After Albert’s death in 1621, the Netherlands reverted to Spain, and a dull period, without either art or real local history, supervened, though the wars of the 17th and 18th centuries were in great part fought out over these unfortunate provinces, “the cockpit of Europe.” The campaigns of Marlborough and Prince Eugene are too well-known as part of English and European history to need recapitulation here. At the end of the War of the Spanish Succession, the Peace of Rastadt, in 1714, assigned the Spanish Netherlands to Austria, thus entailing upon the unhappy country another hundred years of foreign domination. Nevertheless, the Austrian Netherlands, as they were thenceforth called (in contradistinction to the “United Netherlands” or Holland), were on the whole tolerably well governed by the Austrian Stadtholders, who held their court at Brussels, and who were usually relations of the Imperial family. Few memorials, however, of Maria Theresa, of Joseph II., or of Léopold II. now exist in Belgium, and those few are not remarkable for beauty. It was during this relatively peaceful and law-abiding time, on the other hand, that the Upper Town of Brussels was laid out in its existing form by Guimard. As a whole, the Belgian provinces were probably better governed under Austrian rule than under any other régime up to the period of the existing independent and national monarchy.

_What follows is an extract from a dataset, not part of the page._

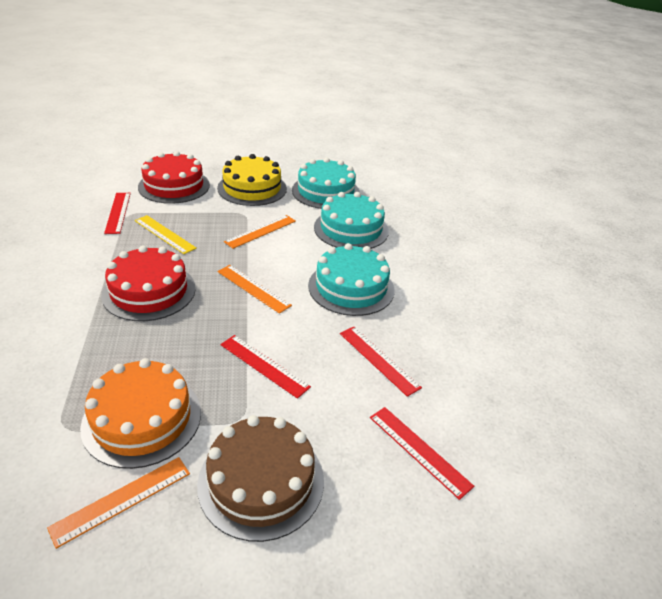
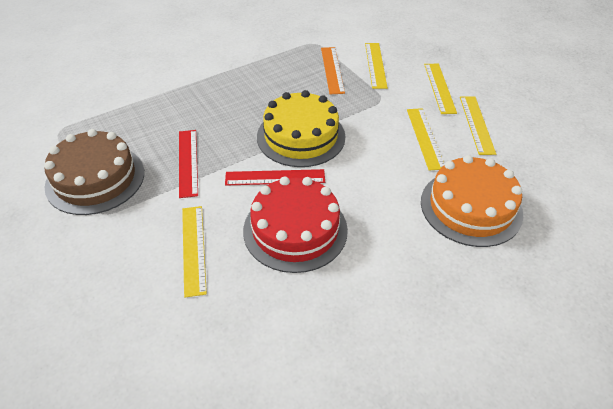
orange ruler: 3 -> 1
red cake: 2 -> 1
red ruler: 4 -> 2
turquoise cake: 3 -> 0
yellow ruler: 1 -> 5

The French Revolutionists invaded Belgium in 1794, and committed great havoc among historical buildings at Bruges and elsewhere. Indeed, they did more harm to the arts of the Netherlands than anybody else, except the Spaniards and the modern “restorers.” They also divided Belgium into nine departments; and Napoleon half sneeringly, half cynically, justified the annexation on the ground that the Low Countries were the alluvial deposit of French rivers. The Belgian States formed part of Napoleon’s composite empire till 1814, when these Southern Provinces were assigned by the Treaty of London to Holland. In 1815, during the Hundred Days, the Allied Armies had their headquarters at Brussels, and the decisive battle against Napoleon was fought at Waterloo. The Congress of Vienna once more affirmed the union of Belgium with Holland; they remained as one kingdom till the first revolutionary period in 1830. The Southern Provinces then successfully seceded from the Dutch monarchy: indeed, the attempted fusion of semi-French and Catholic Belgium with purely Teutonic and Protestant Holland was one of those foredoomed failures so dear to diplomacy. A National Congress elected Léopold of Saxe-Coburg as King of the Belgians (Roi des Belges), and the crown is now held by his son, Léopold II. For nearly seventy years Belgium has thus enjoyed, for the first time in its history, an independent and relatively popular government of its own choosing. The development of its iron and coal industries during this epoch has vastly increased its wealth and importance; while the rise of Antwerp as a great European port has also done much to develop its resources. At the present day Belgium ranks as one of the most thickly populated, richest, and on the whole most liberal-minded countries of Europe. Its neutrality is assured by the Treaty of London, and its army exists only to repel invasion in case that neutrality should ever be violated.